Originally posted on the Synertrade blog in May 2018.
When you hear RPA, Robotic Process Automation, you probably think of assembly line automation or, if you’re a bit more modern in your thinking, automated invoice scanning and OCR transformation to e-Invoices, and then roll your eyes back in boredom. And that would be quite understandable if that was all RPA was, but RPA is a lot more than that today.
RPA, which might be better understood as BPA — Business Process Automation — and refers to any technology-based business process automation that uses software robots or AI, has advanced considerably since the early days where it started out as primitive screen scraping technology and then, in Supply Management, advanced to document digitization.
We’ve gone from only a few players in the RPA space to dozens of vendors from AntWorks to Verint that provide solutions for industries ranging from Aerospace to Waste Management (because everyone can take advantage of efficiency) that literally automate every data-driven tactically oriented non-value add process you can think of. This process automation includes healthcare processes (electronic health records maintenance and automation, automated online appointment scheduling, billing and insurance provider management, etc.), workforce automation (on-boarding, job assignment, automated scheduling, automatic timesheet creation, review and submission, etc.), accounting (accounts payable automation, expense submission and processing, automated production of reports and balancing, etc.), compliance (workforce vetting, certification and certificate management, regulatory reporting, etc.), banking (front-end and back end process integration, document management, loan application processing, chatterbots, etc.), travel (guest profiling, automatic rate management, automated BI and reporting, robotic concierges, etc.), and so on. Pick any industry and you will find at least a handful of providers offering at least a few automation services.
But you probably only care about how RPA can help you. Well, if you believe the new breed of vendors selling fledgling cognitive procurement solutions, it’s the miracle cure that will solve all your procurement woes. No more transactional headaches, no more off-contract buys, no more surprises that could be predicted from data, and so on. But we’ve all be around long enough to know it’s not that good, at least not yet.
However, it has come along way since the early days and can solve the vast majority of your transactional headaches. Think about all the time-consuming, low-value transactional steps you do throughout the Source-to-Pay process. Centralizing, cleansing, and categorizing data for spend analysis. Collecting market data for market intelligence. Creating and populating expected / should cost models. Instantiating RFXs and Auctions from existing data. Populating optimization models from collected bid and business constraint data. Drafting contracts from templates, selected bids, and e-Negotiation submissions. Automated purchase order creation and submission based on buying schedules, inventory levels, and point-of-sale trends. Automated invoice receiving and m-way matching. Automated queueing for payment and dynamic / early payment discounting based upon matching, supplier acceptance, and cash-flow analysis. Powerful guided buying inside of the catalog, guiding an organization employee as to whether they buy from a catalog, send a request to the Procurement help-desk, or just go down to the local office supplies store or book their own travel.
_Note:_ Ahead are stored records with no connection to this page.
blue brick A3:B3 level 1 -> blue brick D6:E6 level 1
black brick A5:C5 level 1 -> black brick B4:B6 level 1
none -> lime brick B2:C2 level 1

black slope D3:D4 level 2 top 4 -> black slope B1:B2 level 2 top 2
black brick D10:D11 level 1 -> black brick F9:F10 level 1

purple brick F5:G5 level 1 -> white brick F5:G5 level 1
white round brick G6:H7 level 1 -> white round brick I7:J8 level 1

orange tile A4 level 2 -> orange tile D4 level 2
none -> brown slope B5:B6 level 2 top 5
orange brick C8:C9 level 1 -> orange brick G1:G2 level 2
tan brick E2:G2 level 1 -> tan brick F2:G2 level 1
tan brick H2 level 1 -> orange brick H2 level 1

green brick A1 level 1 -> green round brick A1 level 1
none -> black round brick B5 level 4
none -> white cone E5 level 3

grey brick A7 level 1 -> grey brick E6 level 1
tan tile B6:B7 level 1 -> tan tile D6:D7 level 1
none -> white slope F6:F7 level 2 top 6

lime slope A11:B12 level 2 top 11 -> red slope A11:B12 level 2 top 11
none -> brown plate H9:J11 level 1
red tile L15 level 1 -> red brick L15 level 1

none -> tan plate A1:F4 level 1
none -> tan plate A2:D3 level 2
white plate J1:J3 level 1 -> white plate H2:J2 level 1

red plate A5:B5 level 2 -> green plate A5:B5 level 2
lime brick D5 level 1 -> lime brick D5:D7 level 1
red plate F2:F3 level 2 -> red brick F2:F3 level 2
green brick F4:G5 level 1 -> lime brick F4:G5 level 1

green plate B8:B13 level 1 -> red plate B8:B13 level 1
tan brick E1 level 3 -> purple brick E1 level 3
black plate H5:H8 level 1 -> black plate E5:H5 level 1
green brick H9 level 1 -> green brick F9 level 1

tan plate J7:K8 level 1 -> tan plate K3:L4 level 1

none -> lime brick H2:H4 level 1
Powerful guided buying outside the catalog that determines whether a need should be a catalog buy, should be a 3-bids-and-a-buy RFX, or should be a strategic sourcing event. And so on.
But it’s even more than that. Fundamentally, it can be the glue that holds your Source-to-Pay process together, allows you to improve your processes, and even allows you to improve your systems worry and headache free. One of the great things RPA has become really good at is data mapping and even federated cross-system master data management.
This means that if you want to, you can use RPA to glue together a collection of best of breed systems to make a virtually integrated system from a data perspective. But it also means that you can easily migrate from a rag-tag collection of systems to a new integrated suite just as easy by using RPA to map and merge all of the relevant data to a single, central, schema that powers a modern Source-to-Pay suite that can be the foundation for all of your day-to-day Source-to-Pay activities. And, of course, you can easily map that mess of a data store that your first-generation Source-to-Pay system runs on to a more modern Source-to-Pay system quickly and easily, even if you’ve built up tens of millions of transaction records, millions of supplier records, hundreds of thousands of employee and contractor records, tens of millions of product and service records, and so on.
A modern RPA can easily crawl classic schemas, identify best mappings to a new schema, auto-define rules for data normalization, amalgamation, and enrichment, and flag only those situations that actually need human review and then literally automate all of the data migration. What used to take months or years can be accomplished in weeks or even days. That’s the true power of RPA, and a power that should not be overlooked.